We have various slow queries (eg 100 to 300ms) for several inserts and updates, which is okay or we can explain.
But the speciality of the mentioned UPDATE statements is that they all are close to exactly 1000ms (one second). We do not have any timeout or such in our code, but there are many LOG entries with exactly one second.
Is there anything that may explain the duration of exactly 1000ms for UPDATE queries? Is there some timeout in SQLite?
(2) By Gunter Hick (gunter_hick) on 2020-04-16 11:08:16 in reply to 1 [link] [source]
Maybe you are using a busy handler with a timeout of 1000ms and the logged statements are actually aborted with an error code of SQLITE_BUSY, because some other thread is keeping a Transaction open for more than that (e.g. several slow updates within one Transaction).
(3) By Kukulkan on 2020-04-16 12:34:53 in reply to 2 [link] [source]
thanks.
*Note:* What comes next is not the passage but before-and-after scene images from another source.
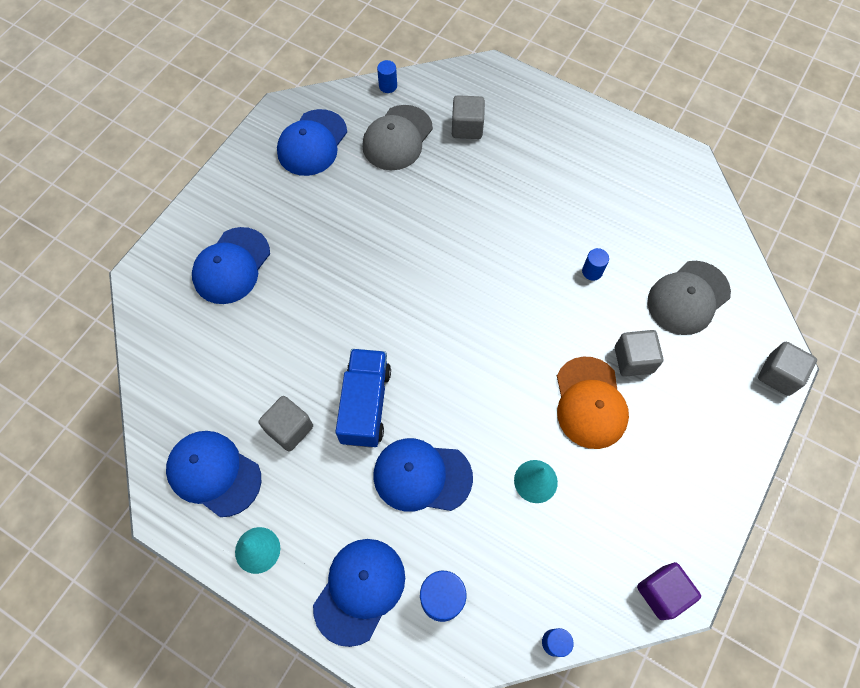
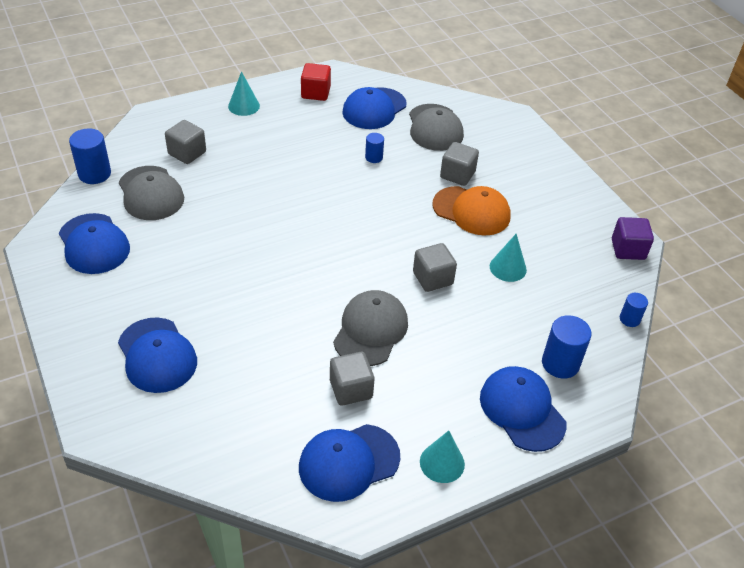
camera: 60 degrees left, 20 degrees down
(365, 405) = (370, 330): blue truck -> grey cap
(388, 86) = (94, 174): blue cylinder -> blue cylinder, size x1.74
(422, 476) = (457, 327): blue cap -> blue cap (374, 109)
(567, 124) = (244, 106): none -> turquoise cone
(641, 165) = (315, 93): none -> red cube
(778, 375) = (521, 122): grey cube -> grey cube (432, 278)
We're using SQLite 3.27.0 through PureBasic 5.71 LTS, which does a quite simple wrapper around embedded sqlite only. So there is no handler between except PureBasic. I will ask there for a possible timeout in the wrapper or maybe ignoring SQLITE_BUSY?
Anyway, is a query that returns SQLITE_BUSY still executed and finished in the background? Or does it need to get repeated?
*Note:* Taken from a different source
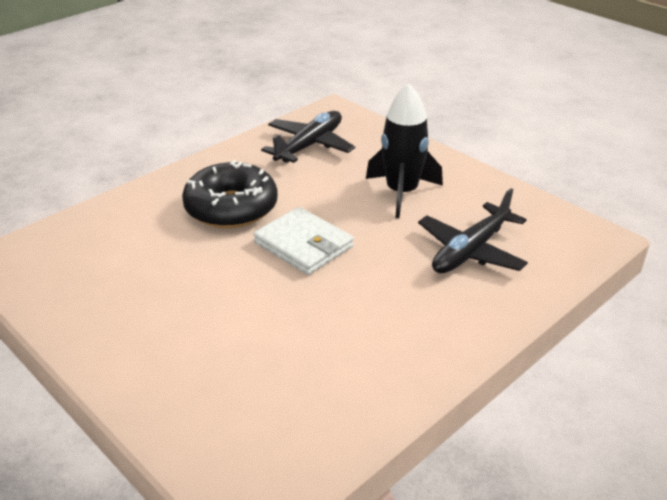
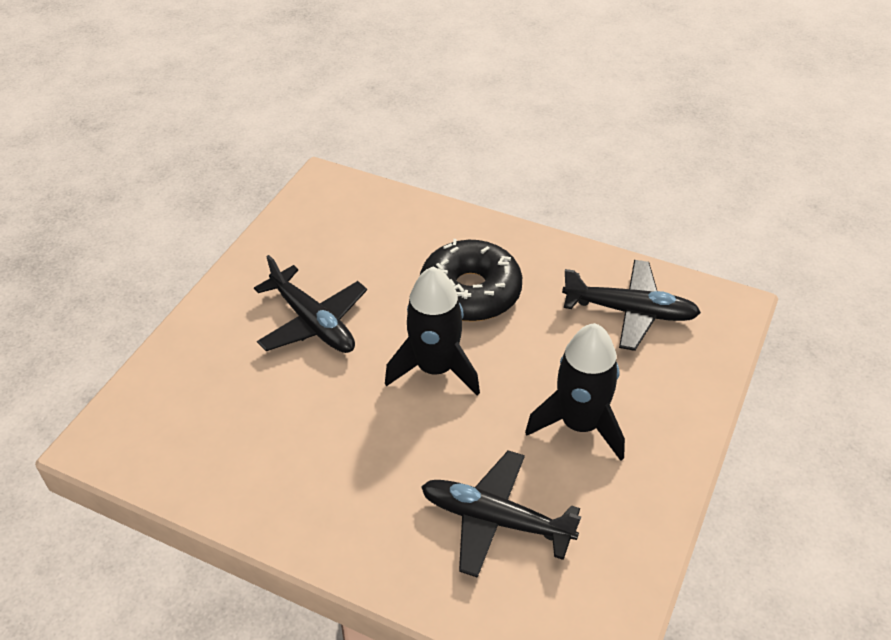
camera: 70 degrees right, 10 degrees up
(194, 303) = (313, 322): none -> black plane
(303, 245) = (435, 368): white wallet -> black rocket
(4) By Keith Medcalf (kmedcalf) on 2020-04-16 14:03:08 in reply to 3 [link] [source]
No, a query that returns SQLITE_BUSY is not executed because SQLITE is BUSY doing something else. You have to resubmit your query at a later time when SQLITE is not BUSY.
Secondly, updates are writes. How do you think something is updated if it does not write?
Thirdly, when using WAL, writes will periodically have to be written to the database from the WAL whenever the number of pages in the WAL exceeds the maximum you have specified. This occurs as transaction commit time so is "credited" to the statement which commits the transaction.
(5) By Ryan Smith (cuz) on 2020-04-16 14:10:56 in reply to 3 [source]
Most wrappers do implement some form of transaction control and busy handling or progress handling, if only to be able to stop a run-away query - but I don't know the Purebasic one personally to confirm.
When SQLite returns any error code, it most certainly did not, and will not, magically complete that query at any later stage*. If it fails it means the ball is in your court again and you can decide how to continue armed with this knowledge of the prior query attempt having not been completed due to the returned error code.
If you did set a good timeout though, it may itself try, pause, try again, pause longer, try again, until total pause time > timeout specified, but then in that case there is never an error code reported back, unless the timeout completely expires without the query starting - which /may/ be the case for you.
Note that After the query started, it may well take any amount of time to complete, which is dependent on the query complexity only and has nothing to do with the timeout.